The study included 71 MDS patients progressing on HMA therapy and treated at the Mayo Clinic. Patient clinical data included baseline characteristics and mutation analysis performed on bone marrow specimens using a 42-gene targeted next-generation sequencing panel. Patients’ treatment after HMA progression and clinical outcomes were extracted from their electronic medical records.
The median age was 67 years (range, 36-91 years), and 24% of patients (n=17) were diagnosed with therapy-related MDS (t-MDS) and 48% (n=34/71) with complex cytogenic abnormalities.
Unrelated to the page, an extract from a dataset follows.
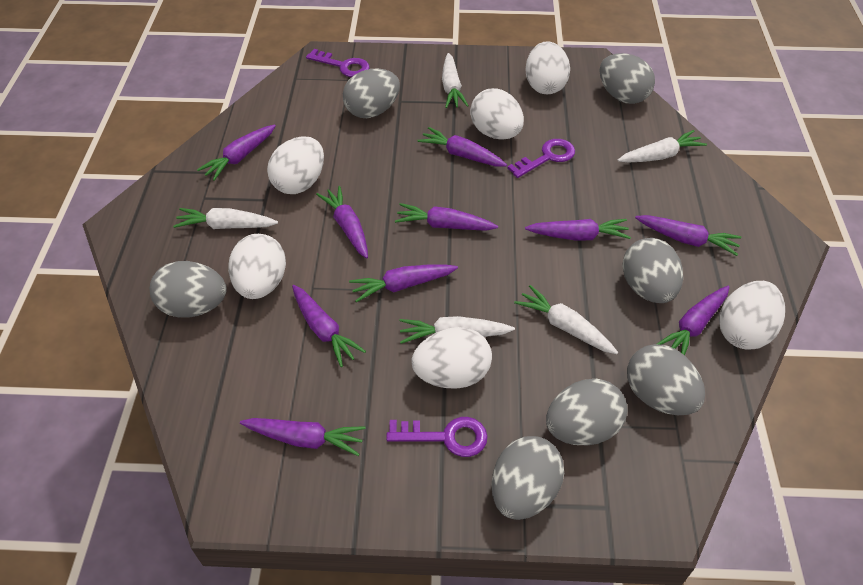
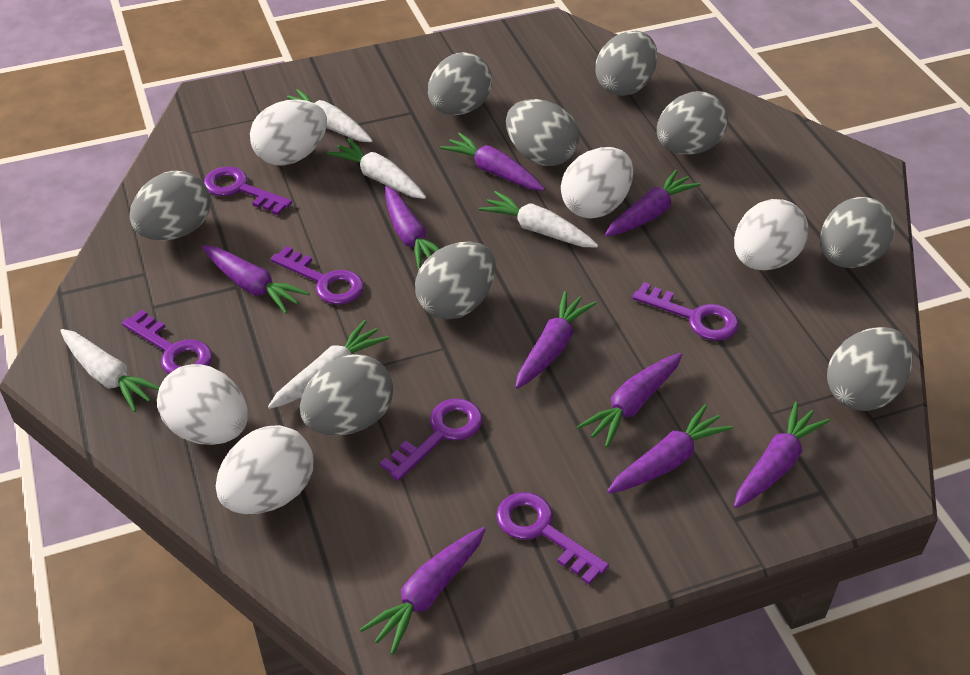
grey egg: 7 -> 9
purple carrot: 10 -> 9
purple key: 3 -> 6
white egg: 6 -> 5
Median overall survival (OS) after progressing on HMA across the entire cohort was 7.4 months. After excluding five patients who did not receive further therapy after HMA progression, the median OS was 9.3 months, and the median OS after HMA progression based on therapy was 10.87 months.
The results showed that a venetoclax-based regimen was associated with better OS after HMA progression, although this result did not retain significance in multivariate analysis. The authors speculated that the lack of significance was due to the heterogenous patient population with a higher proportion of patients harboring TP53 mutation having t-MDS, unlike the patients in the clinical trials.
Patients who achieved remission and underwent allogeneic hematopoietic stem cell transplantation had better OS, but the result did not retain significance for better OS in multivariate analysis.
The authors singled out the TP53 mutation as a predictor of a significantly inferior complete response rate (P=.04). “In our analysis in the era of novel therapies, TP53 mutation retained poor prognostic significance with a dismal median OS of 2.6 months after progressing on HMA,” they wrote.
Overall, for MDS patients progressing after HMA in the era of novel therapies, the response rate and survival outcome remain modest, and effective therapies are needed to improve outcomes for these high-risk patients, according to the authors.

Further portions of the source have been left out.